Меня часто удивляет одно. Я знаю многих людей — людей мысли и знания, небезызвестных в литературе. Они не то чтобы окончательно не знали нашей современной жизни и ее стремлений и надежд: они иногда пустят сильной фразой, пожалуй мыслью о современном положении, но они как-то изолированно стоят, говорят, но не хотят возвести своих слов в живой принцип, в твердое верование, неотступно влекущее к делу. Они будто без лагеря, а как действовать теперь, не принадлежа к какому-нибудь лагерю?
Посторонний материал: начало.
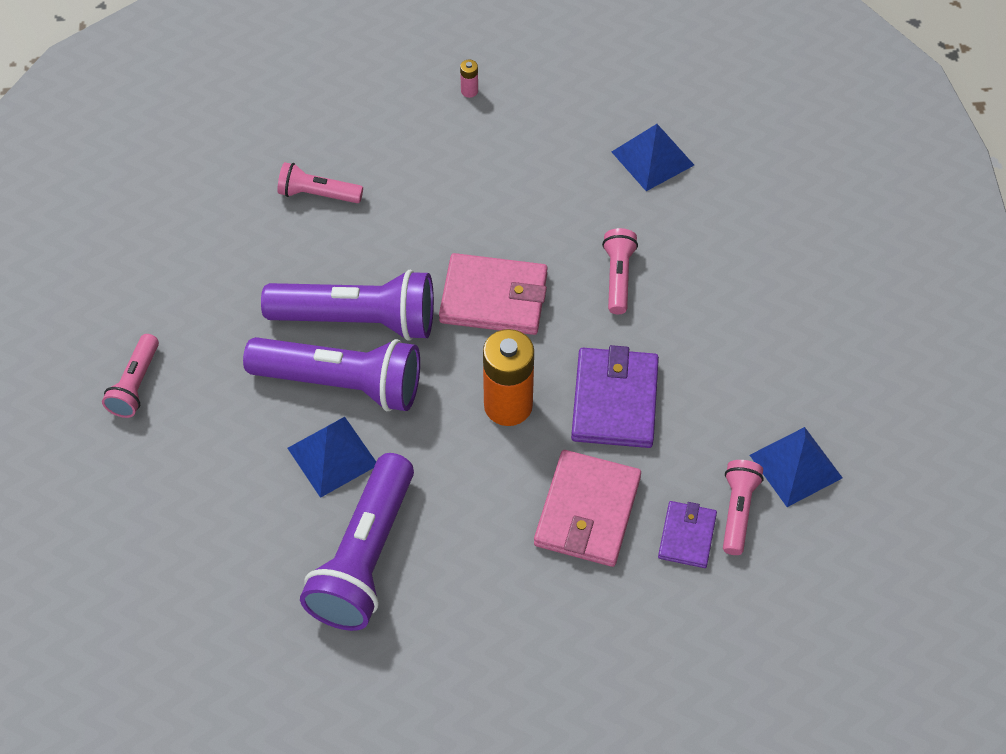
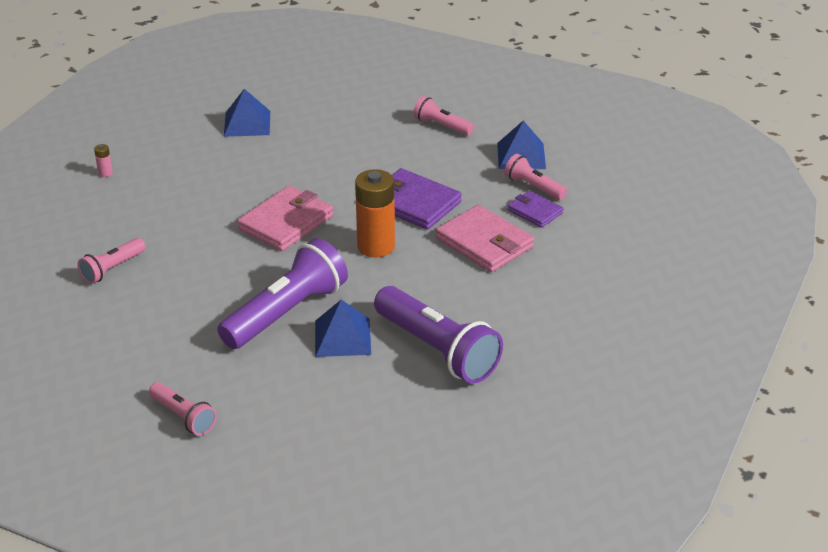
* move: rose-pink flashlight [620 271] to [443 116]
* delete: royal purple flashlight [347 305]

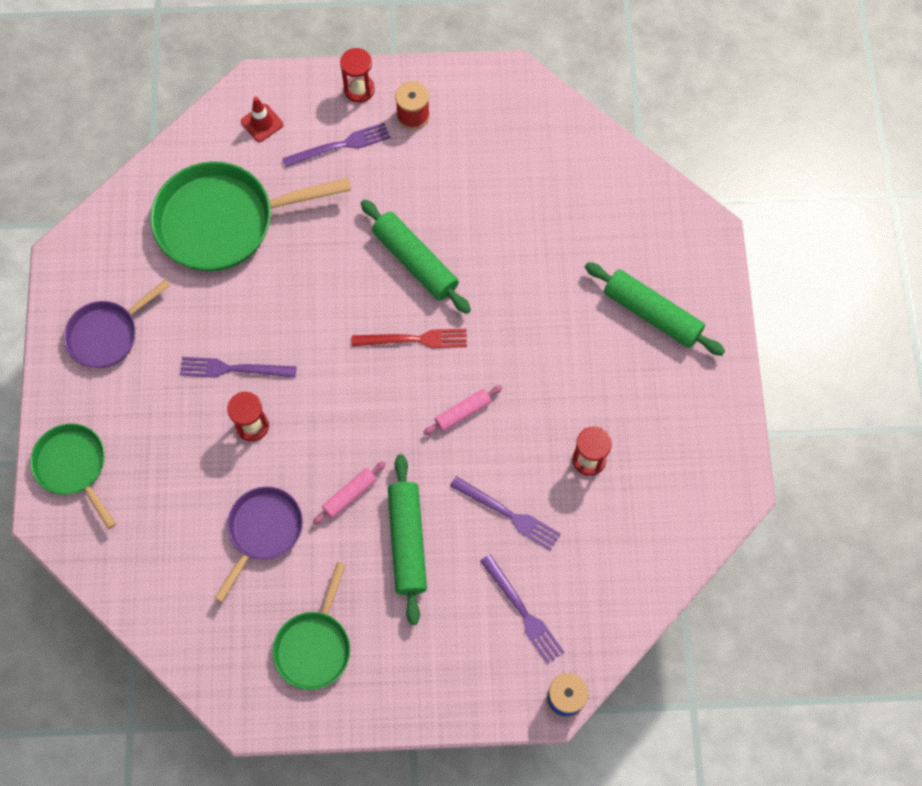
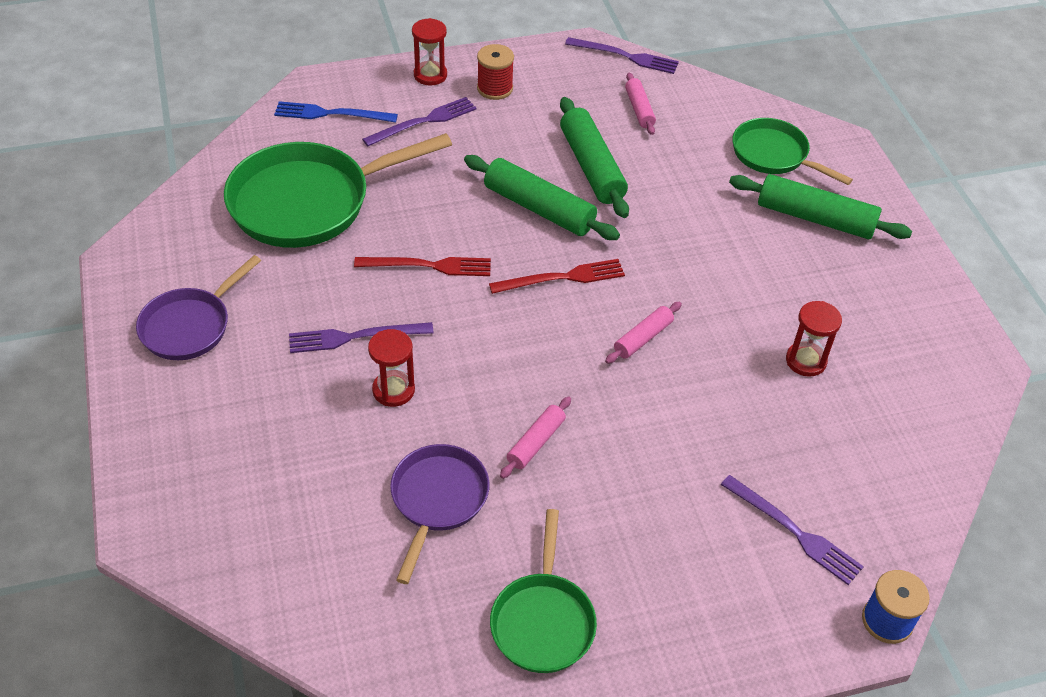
* replace: red safety cone [262 119] to blue table fork [336 112]
* insert: red table fork [422 266]
* move: emerald rolling pin [407 539] to [594 157]
* move: royal purple table fork [505 513] to [622 55]
* insert: rose-pink rolling pin [640 104]
* move: emerald skillet [73 476] to [793 151]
Отчего их так много, и не принимаются живо за дело, которое выходит из их же слов, как следствие, выведенное логически, а скажут, да и замолчат, словно обмолвились. Ведь есть же и у нас люди, но их немного, которые принялись за свое слово, как за жизненное дело, как за святое верование, как исповедники первых веков христианства. Ведь и у них пока еще все дело ограничивается словом, но это слово — жизнь, оно бросает в энергическое одушевление и дает силы и средства к делу. Отчего же другие, причастные делу жизни, не говорят так же? Отчего все, кому следует хоть по ремеслу, не соединятся в дружный протест и не заявят решительно, что все стоят за дело правды?..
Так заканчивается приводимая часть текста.